Philip McCarthy, MD, of Roswell Park Cancer Institute, Buffalo, New York, who was principal investigator of CALGB 100104, proposed some theories for the different findings.

He noted that there are several differences between IFM 2005-02 and CALGB 100104, including the duration of continuous lenalidomide, different induction regimens, the use of consolidation or not, the use of DCEP (dexamethasone, cyclophosphamide, etoposide, cisplatin) or not, and the use of double transplants or not.

“There’s enough heterogeneity between the trials that we are comparing apples and oranges,” he suggested. He noted that the most important difference is a median of 2 years of maintenance on the IFM trial and maintenance until progression in the CALGB study. This strongly suggests that continued maintenance is the preferred approach, especially in light of the RV-MM-PI209 study, which shows both a progression-free and overall survival benefit for lenalidomide maintenance.

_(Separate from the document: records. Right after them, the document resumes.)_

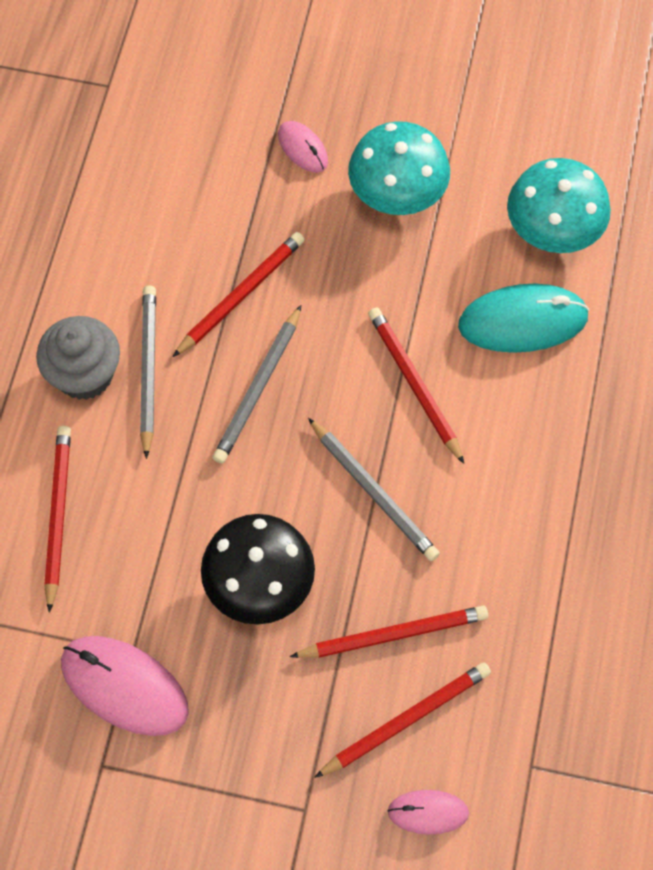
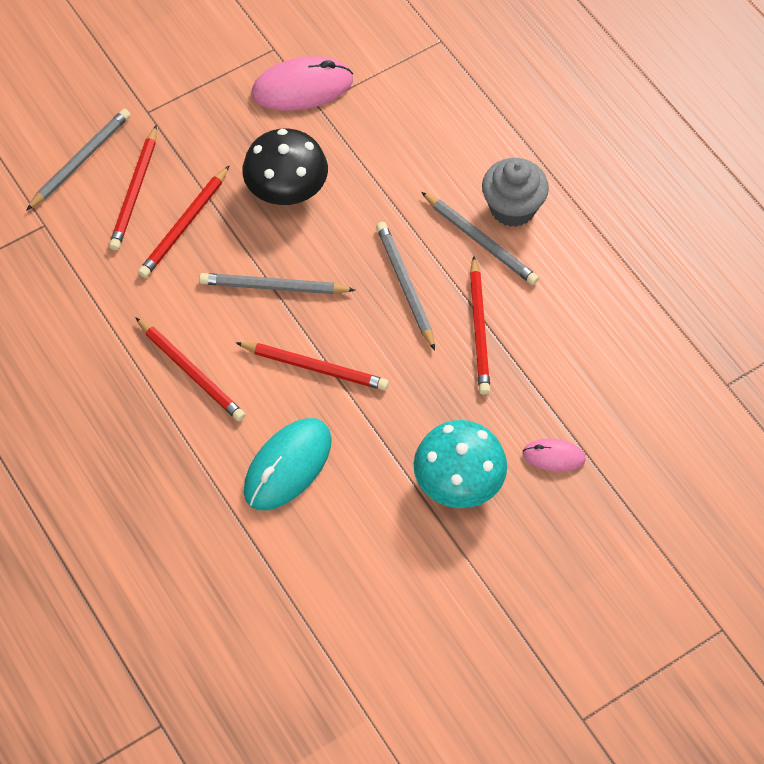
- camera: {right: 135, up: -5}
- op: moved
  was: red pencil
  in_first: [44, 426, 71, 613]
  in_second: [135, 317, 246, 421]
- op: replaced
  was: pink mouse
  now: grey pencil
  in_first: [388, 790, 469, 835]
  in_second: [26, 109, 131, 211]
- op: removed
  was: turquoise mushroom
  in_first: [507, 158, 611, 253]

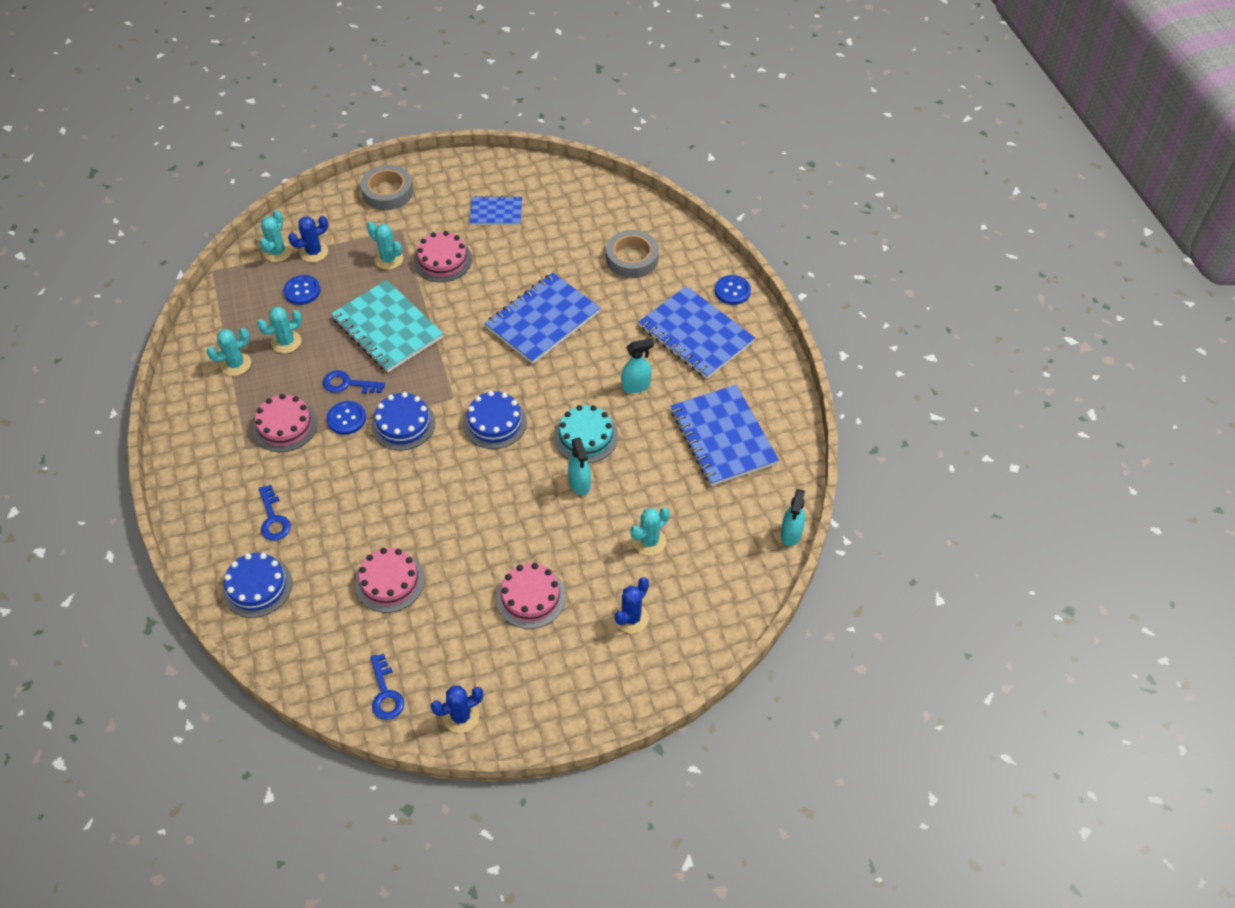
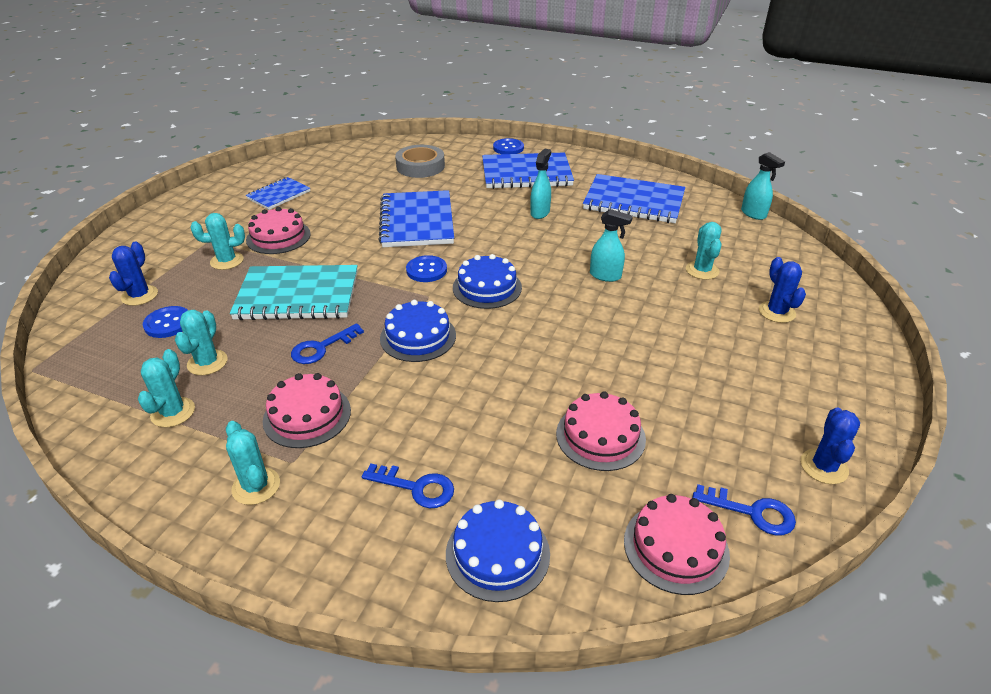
- camera: {right: -50, up: -15}
- op: moved
  was: turquoise cactus
  in_first: [260, 210, 292, 262]
  in_second: [226, 421, 280, 505]
- op: moved
  was: blue button
  in_first: [327, 401, 366, 435]
  in_second: [406, 255, 447, 282]
- op: removed
  was: grey tape
  in_first: [360, 165, 413, 210]
- op: moved
  was: pink cake
  in_first: [496, 563, 566, 629]
  in_second: [624, 494, 730, 595]
- op: removed
  was: turquoise cake
  in_first: [554, 405, 618, 463]

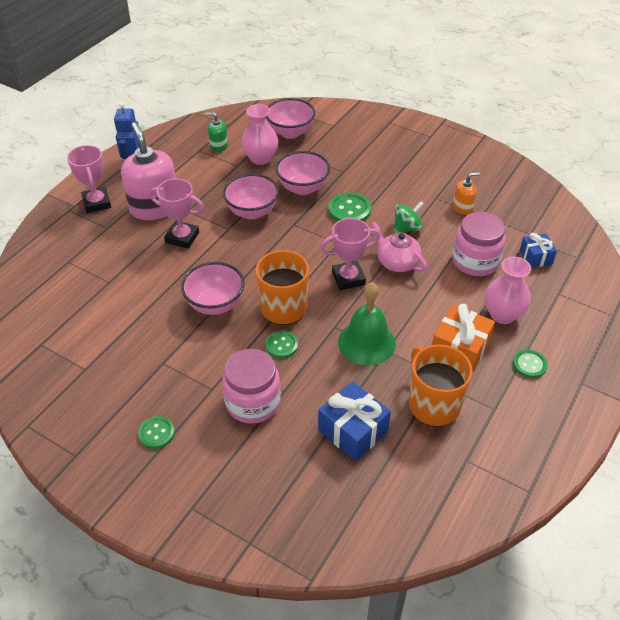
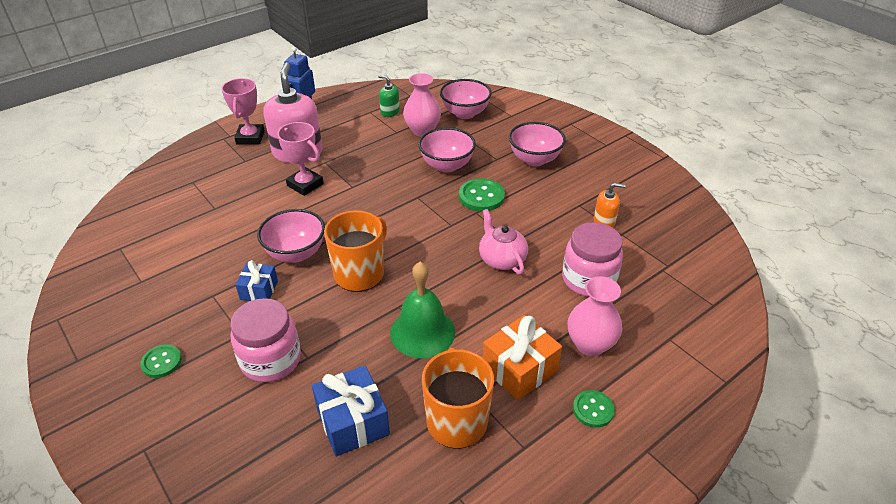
- camera: {right: 20, up: -5}
- op: moved
  was: pink bowl
  in_first: [223, 174, 279, 219]
  in_second: [509, 122, 566, 167]
- op: removed
  was: green button
  in_first: [265, 331, 298, 358]
- op: removed
  was: pink trophy
  in_first: [320, 218, 380, 290]
- op: removed
  was: green spinning top
  in_first: [394, 201, 424, 233]
- op: moved
  was: blue gift
  in_first: [520, 233, 557, 268]
  in_second: [235, 260, 278, 301]

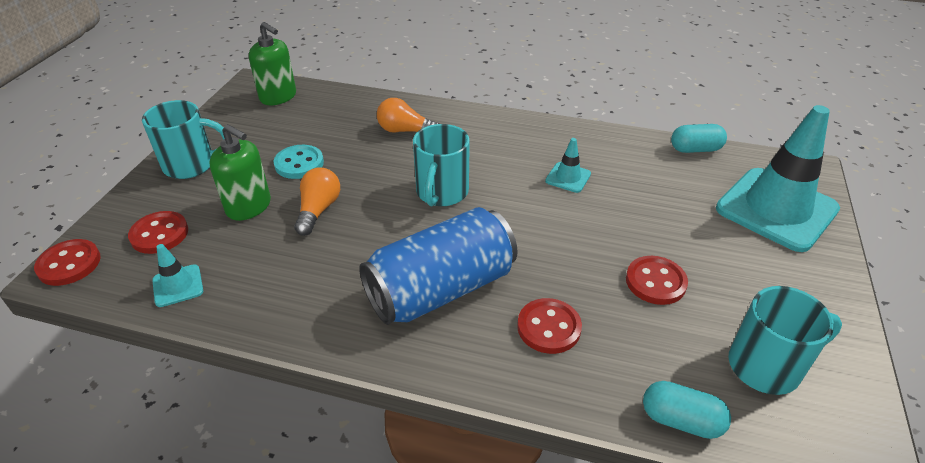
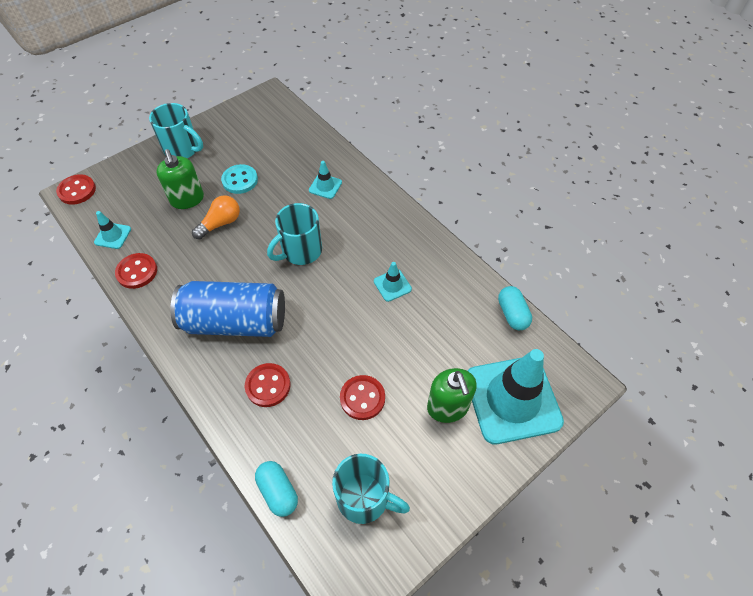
- camera: {right: 35, up: 15}
- op: moved
  was: red button
  in_first: [128, 211, 188, 254]
  in_second: [115, 253, 157, 289]
- op: moved
  was: green soap dispenser
  in_first: [249, 22, 296, 105]
  in_second: [427, 368, 477, 423]
- op: replaced
  was: orange light bulb
  now: turquoise traffic cone
  in_first: [377, 98, 439, 133]
  in_second: [309, 161, 342, 199]
- op: turned
  was: turquoise capsule
  in_first: [671, 124, 727, 153]
  in_second: [498, 286, 532, 330]
  clockwise: 45

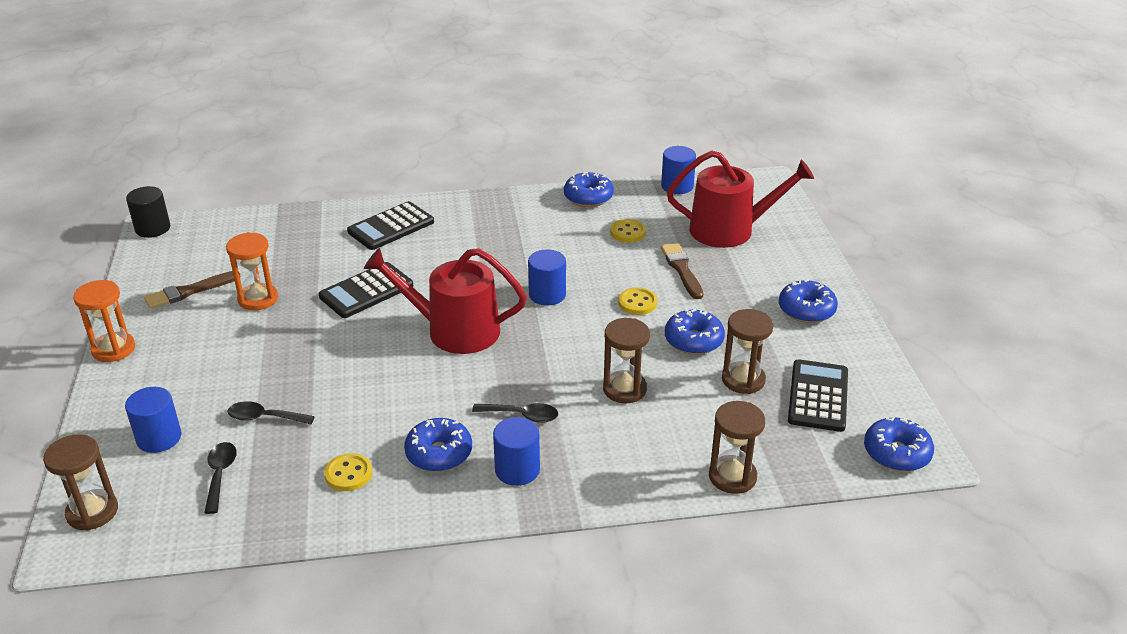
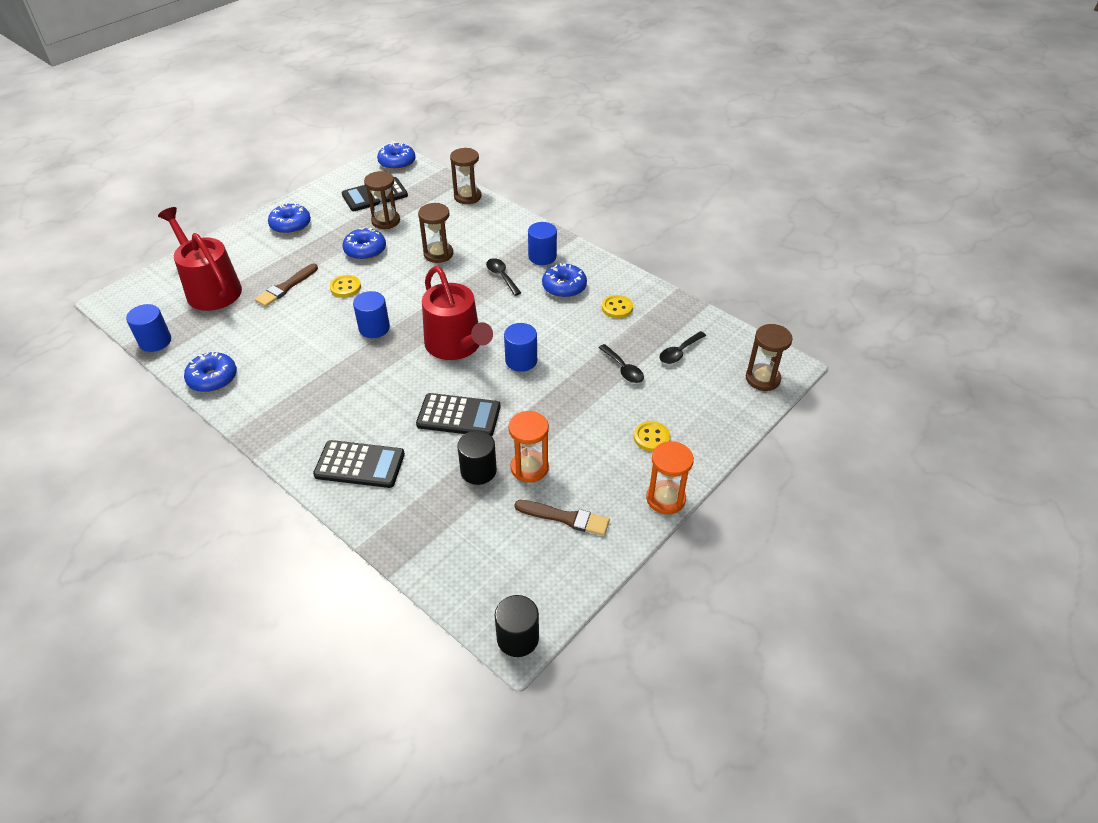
- camera: {right: -130, up: 10}
- op: moved
  was: blue cylinder
  in_first: [125, 387, 181, 453]
  in_second: [504, 323, 537, 372]
- op: moved
  was: yellow button
  in_first: [610, 219, 646, 242]
  in_second: [634, 421, 671, 452]
- op: added
  now: black cylinder
  in_second: [457, 431, 497, 485]

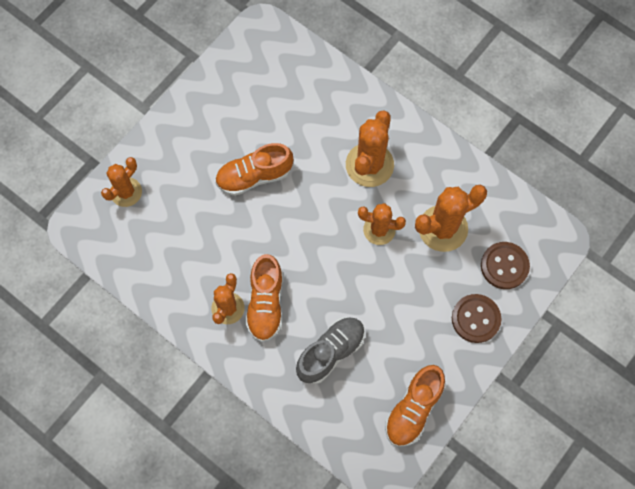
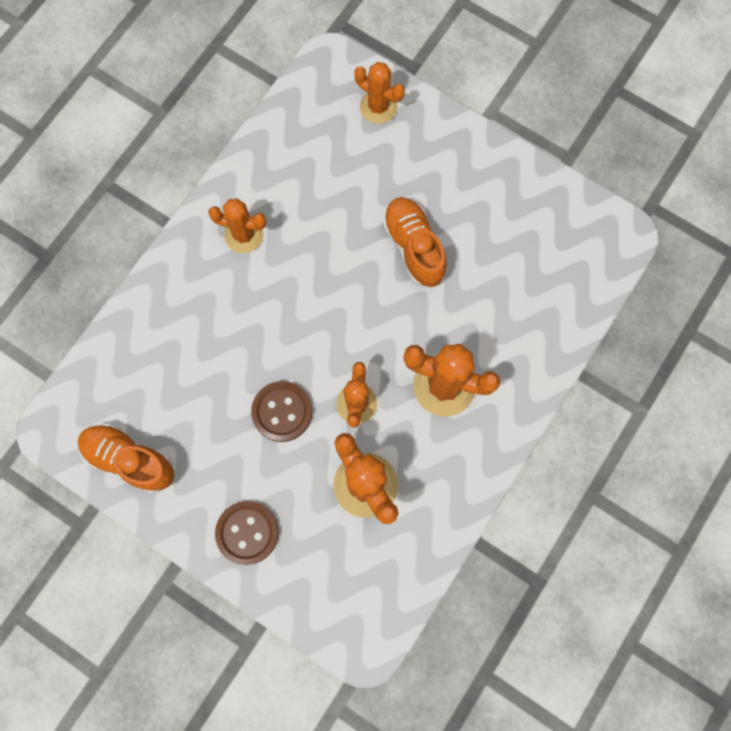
- camera: {right: 85, up: 5}
- op: removed
  was: orange shoe
  in_first: [245, 254, 283, 342]
- op: removed
  was: grey shoe
  in_first: [296, 317, 365, 384]
- op: moved
  was: brown button
  in_first: [481, 242, 530, 289]
  in_second: [251, 381, 312, 442]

In addition, half the patients in the IFM study received VAD (vincristine, doxorubicin, dexamethasone), which is no longer a standard regimen, whereas the majority of the CALGB study patients received an immunomodulatory drug (thalidomide [Thalomid] or lenalidomide) or bortezomib, Dr. McCarthy pointed out.

Dr. Attal responded, “This is an important debate and these are good questions,” but he maintained that intertrial heterogeneity is not the cause. His study failed to show that differences in induction regimens, DCEP, or double transplant were independently associated with overall survival, he said.

“I do agree with your observation regarding consolidation,” he continued, though he further suggested that “2 months of consolidation would not abrogate an overall survival benefit of 3 years of maintenance.” Dr. Attal also speculated that the lack of crossover in the IFM study, and the make-up of the placebo arm, could well influence the outcomes.

“The major difference is not between our lenalidomide arms, but in our placebo arms,” he said. “The IFM placebo arm is probably better than the CALGB trial’s.”

‘A Complex Problem’

The trial investigators and others who commented agreed with Gareth Morgan, MD, who called this “a complex problem” and indicated that the ongoing Medical Research Council (MRC) lenalidomide maintenance study, which is randomizing 2,500 patients to maintenance or no maintenance, will help “resolve this argument.” Dr. Morgan also emphasized the point about lenalidomide being stopped at 2 years in the IFM trial vs being given until disease progression in other studies, calling this a key difference in the maintenance strategies that could explain the divergent findings.

Dr. McCarthy said there will continue to be analysis of the landmark CALGB 100104 trial. Even though the 100104 study has met the primary endpoint of progression-free survival, there is also an overall survival benefit, and this study is quite valuable in allowing us to continue analyzing the outcome, he commented. He emphasized, “In our last analysis, we were still seeing an overall survival benefit on an intent-to-treat basis, despite crossovers in the study.” ■

Disclosure: Drs. Kumar,  McCarthy, Attal, and Morgan reported no potential conflicts of interest.

References

1. Attal M, Lauwers-Cances V, Marit G, et al: Lenalidomide maintenance after stem-cell transplantation for multiple myeloma: Follow-up analysis of the IFM 2005-02 trial. 2013 ASH Annual Meeting. Abstract 406. Presented December 9, 2013.

2. McCarthy PL, Owzar K, Hofmeister CC, et al: Lenalidomide after stem-cell transplantation for multiple myeloma. N Engl J Med 366:1770-1781, 2012.

3. Singh PP, Kumar S, LaPlant B, et al: Lenalidomide maintenance therapy in multiple myeloma: A meta-analysis of randomized trials. 2013 ASH Annual Meeting. Abstract 407. Presented December 9, 2013.